You can trail five times in one game, facing elimination. In that game, you can be down two runs in the ninth inning against a reliever who throws 100 mph. Then you can be down to your last strike — and tie it up on a hometown boy’s triple when a Rangers right fielder named Cruz maybe cruises just a little, just enough, to miss a championship catch by a yard.
You can trail again by two runs in the 10th inning but still have life because, in a no-sudden-death sport, Josh Hamilton’s home run doesn’t end anything. It just continues the fun, heightens it and opens out imaginations.

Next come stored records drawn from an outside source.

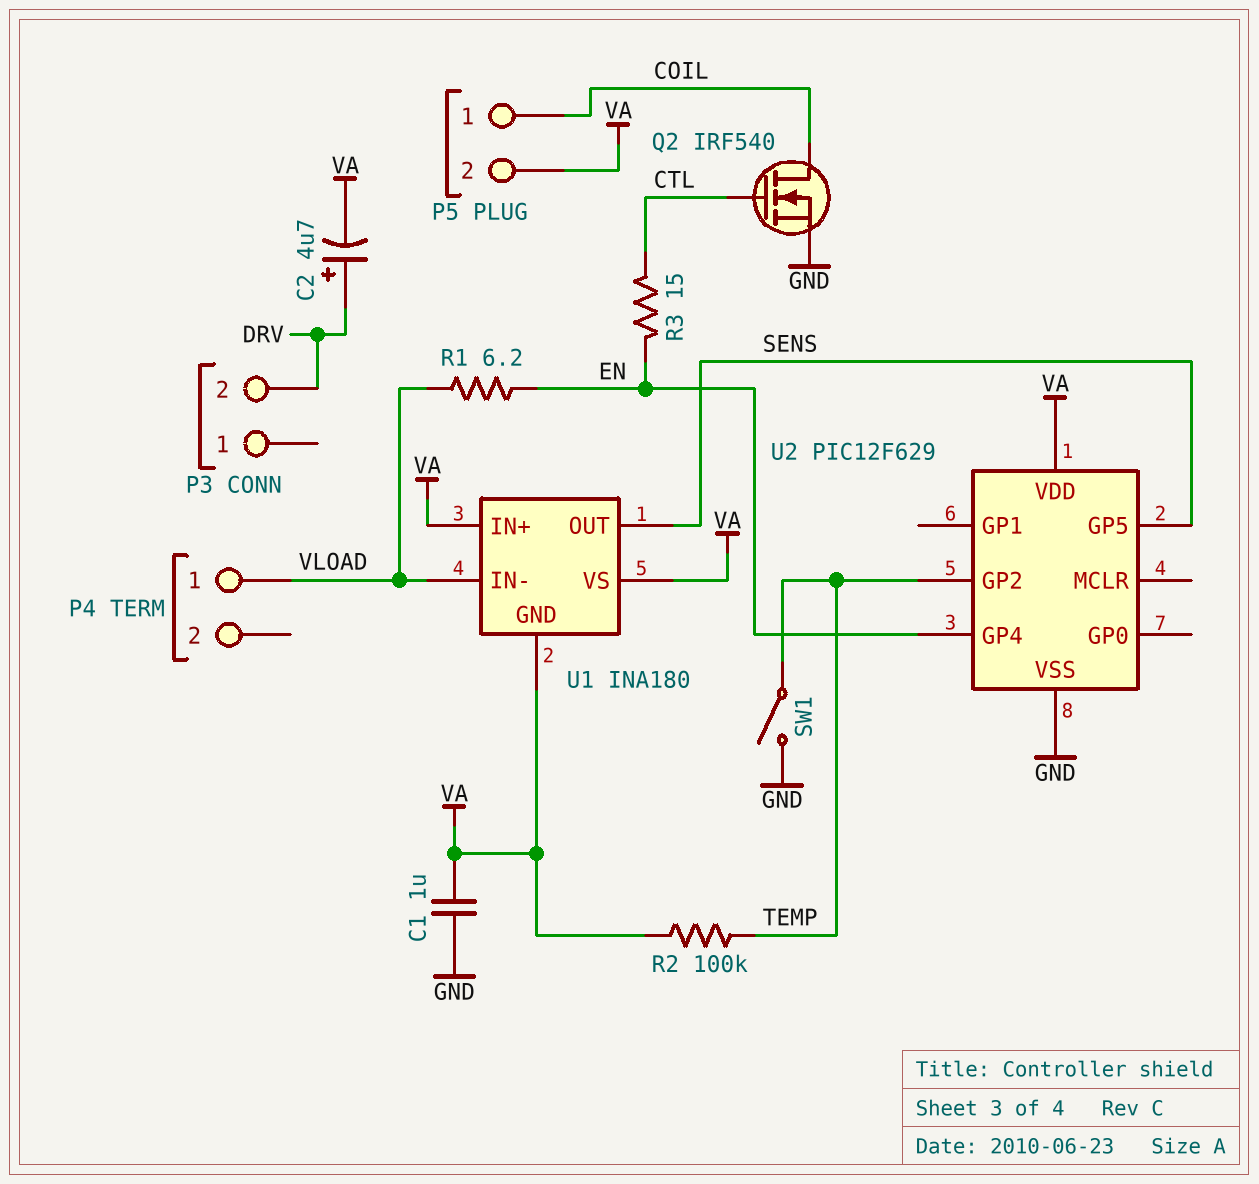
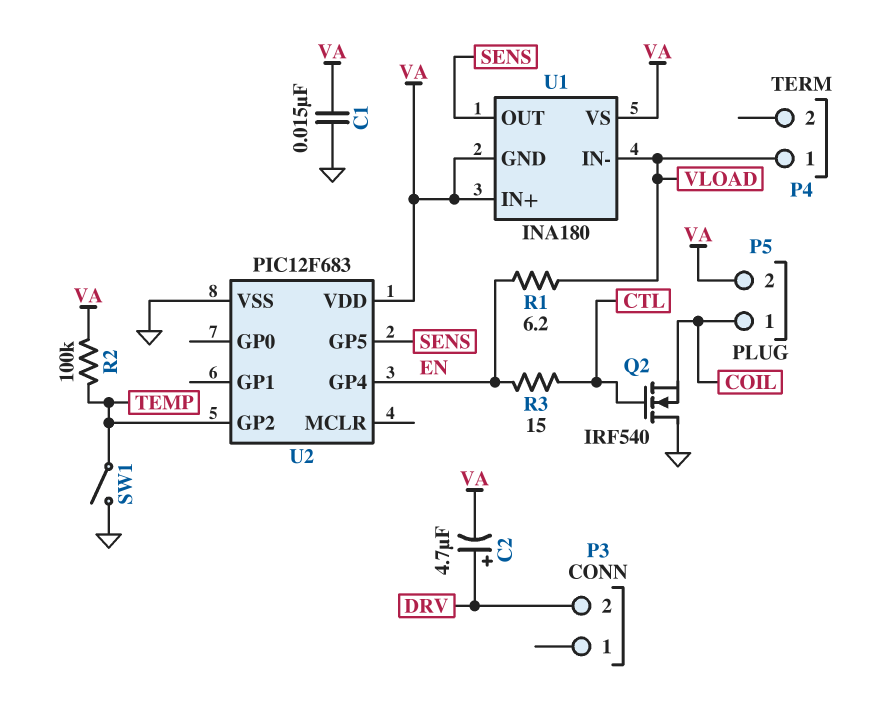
C1: 1uF (GND, VA) -> 15nF (GND, VA)
Q2: NMOS IRF540 (G CTL, D COIL, S GND) -> NMOS IRF540 (G CTL, D GND, S COIL)
U2: PIC12F629 -> PIC12F683

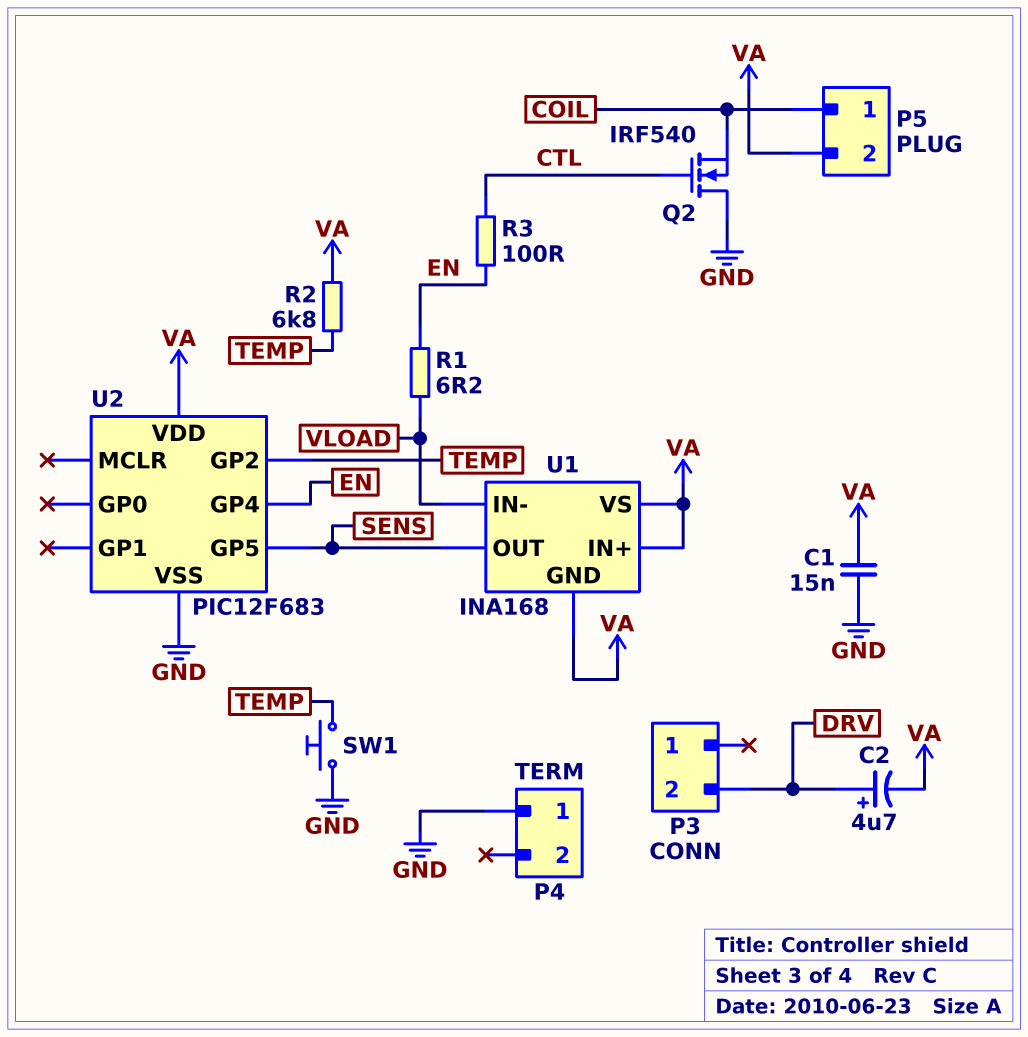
P4 pin 1: VLOAD -> GND
R2: 100k (TEMP, VA) -> 6.8k (TEMP, VA)
R3: 15 (CTL, EN) -> 100 (CTL, EN)
SW1: switch (GND, TEMP) -> button (GND, TEMP)
U1: INA180 -> INA168

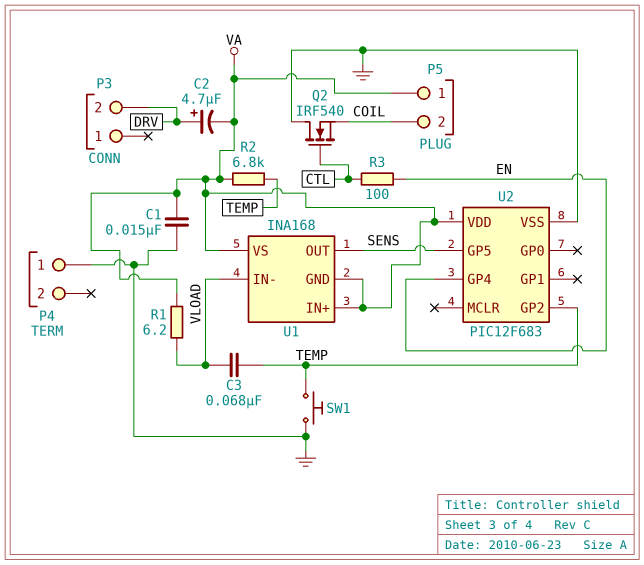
C3: none -> 68nF (TEMP, VLOAD)
P5 pin 1: COIL -> VA
P5 pin 2: VA -> COIL
R1: 6.2 (EN, VLOAD) -> 6.2 (VA, VLOAD)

Lance Berkman’s last-strike, season-saving single in the 10th and David Freese’s walk-off homer in the 11th inning both came after most other sports would’ve said, “Good night.” Sometimes, baseball can take too long. But when a game suddenly becomes too good to be true, baseball lets the drama play its way out to its true, full and sometimes absolutely perfect ending.
The last month has underlined almost everything in baseball that broadens a sport’s appeal. The game’s next labor agreement, due soon, will barely raise a ripple. “Both sides finally learned what damage that does,” Selig conceded.
Though some ballplayers got injured, and plenty played hurt this month, none were maimed and the sidelines didn’t need parking spaces for gurneys.
As for parity, for the fifth time since 1997 a wild card won the World Series, proving that the regular season is for bragging rights but October is forever. Many towns envy obscene payrolls in a few cities, but, while extra millions help, they aren’t indispensable to a high-five with your room service eggs.
In other sports, seasons simply end. Baseball lingers. In my office, I keep the scorebooks of my handful of favorite Octobers. Those scribbled personal accounts stay behind with us, letting you replay, relive and, deep into winter perhaps, have yet one more insight into what should have been done, but wasn’t. Other sports say they’ll have to look at the films before they will know what really happened, then they never tell you what they saw.
Baseball shows you everything the first time, in plain panoramic view, then lets you figure out what you saw, again and again, forever.
Excuse me, while I find a place for my scorecards for the last month. I may need a ladder. They’re going to have to go on a very high shelf.